Although Goldman Sachs estimates that some or all of that credit tightening has wound down in the interim, the economy produced a dismal 142,000 jobs in September -- low enough to raise fears that inflation is not on track to hit the Fed’s 2 percent target.

The U.S. dollar has dramatically increased in value relative to the Chinese yuan since August alone. Economists believe that is one reason for the decline in U.S. exports and manufacturing.
The U.S. dollar has dramatically increased in value relative to the Chinese yuan since August alone. Economists believe that is one reason for the decline in U.S. exports and manufacturing.
Federal Reserve Bank of St. Louis

The FOMC’s statement on Wednesday indicated that not enough had improved in the interim for the Fed to consider raising rates.

Likewise, if the Fed continues on its course through the end of the year, it will likely not be because of a reorientation of its policymaking toward full employment concerns, but rather a reaction to the effect of previously unforeseen economic headwinds on inflation.

And if the bank chooses to raise rates in December, it will be because, as Federal Reserve Chair Janet Yellen explained at the press conference following the September interest rate announcement, they are aiming to gradually raise interest rates to head off greater inflation down the road.

Josh Bivens, research and policy director of the Economic Policy Institute and an opponent of a rate hike long before the onset of market volatility in August, said that while the Fed’s policy rationale may be different than his, “so far there has been no gap in policy.”

Bivens admitted that the Fed is more concerned about inflation than he would like it to be. (The Fed generally raises rates when it is concerned about inflation and lowers or maintains them when it wants to let unemployment decline more.)

“I put a much higher weight on low unemployment than low inflation in my consideration of how the Federal Reserve should act,” he said. “I am not that worried about inflation going above 2 percent, and I am very worried about leaving employment gains on the table and the pain that will cause millions of people.”

Since no one is proposing restarting the Fed’s quantitative easing program, however, doing no harm by leaving rates unchanged is the best Bivens and others can hope for from the Fed.

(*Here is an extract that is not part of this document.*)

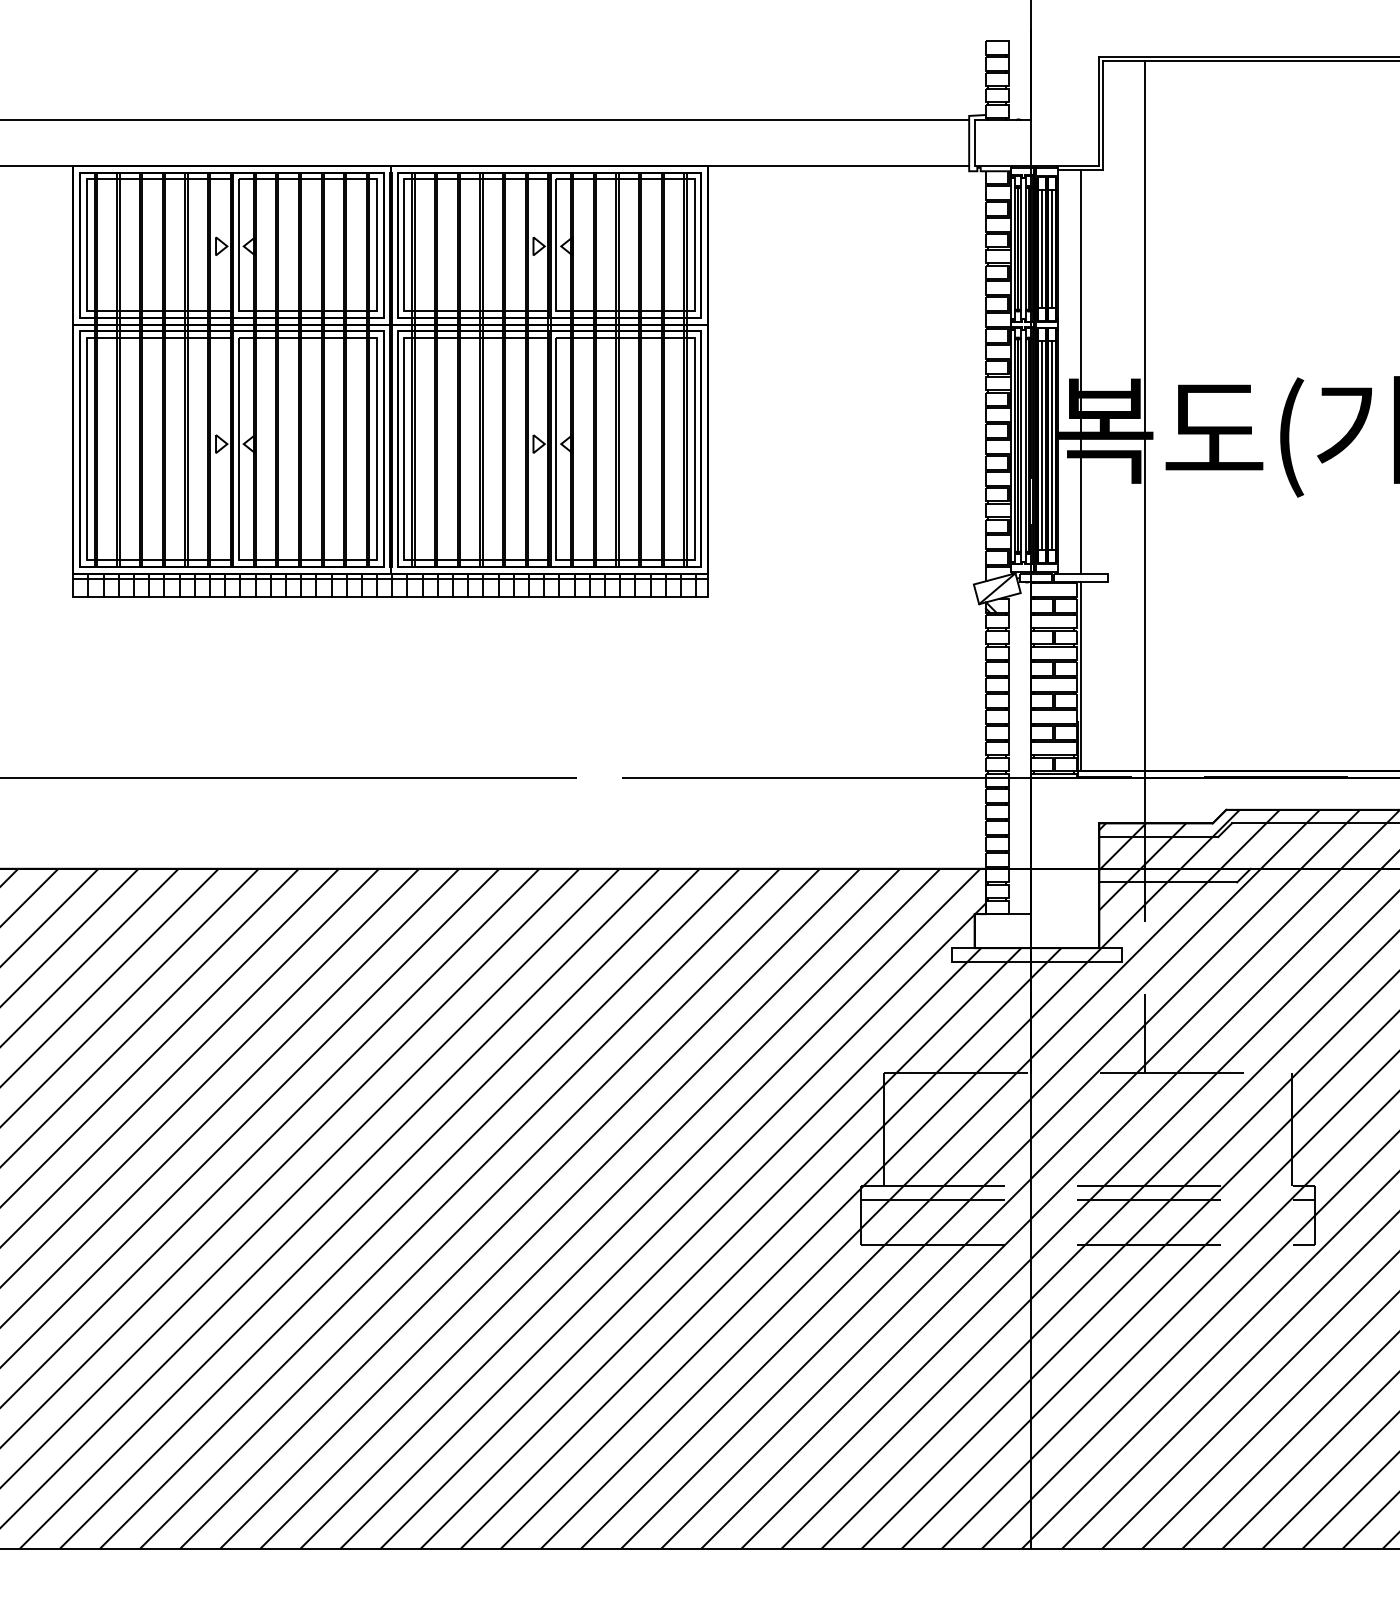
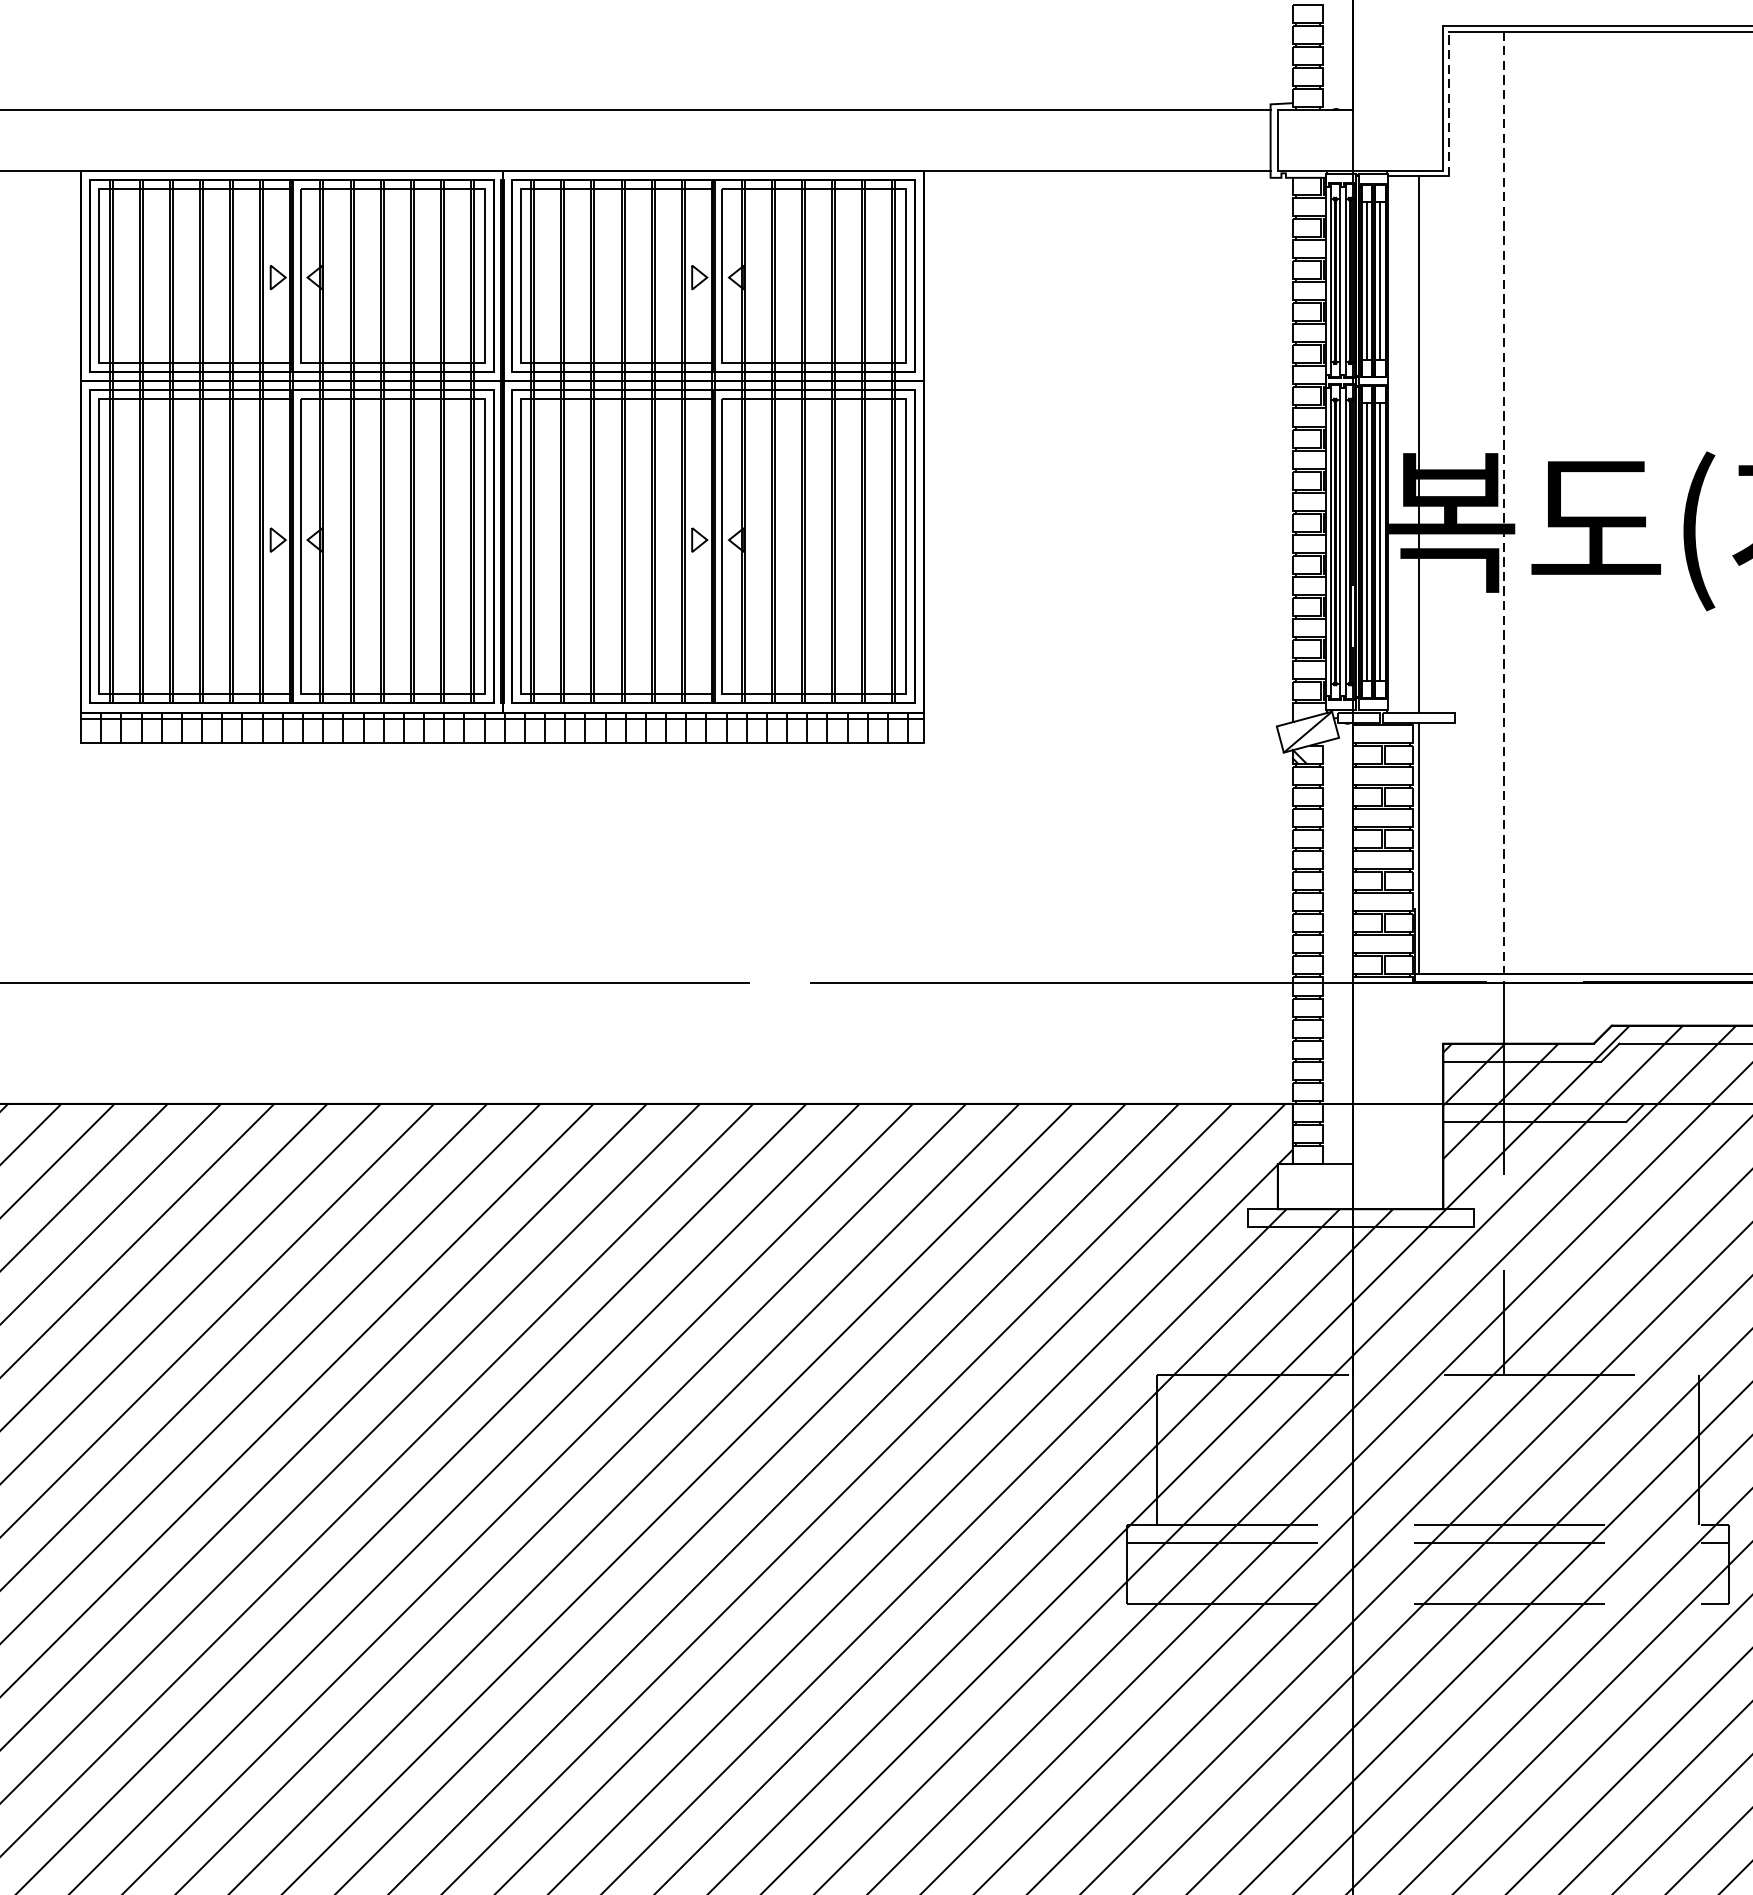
line: (1103, 114) -> (1448, 102), solid -> dashed
line: (1144, 419) -> (1503, 507), solid -> dashed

Instead, to reignite the economy, Bivens proposes using state intervention to prevent trade partners from keeping their currencies cheaper than the dollar, thereby making their exports perennially more competitive than those of the United States.

Bivens also estimates that the budget deal President Barack Obama reached with congressional Republicans this week will preserve 700,000 to 800,000 jobs by preventing the return of spending cuts from sequestration. But it is still a case of damage avoided, not proactive policymaking to boost economic growth.

“I would like fiscal policy to be expansionary in the next year,” Bivens added. “That is surely not going to happen.”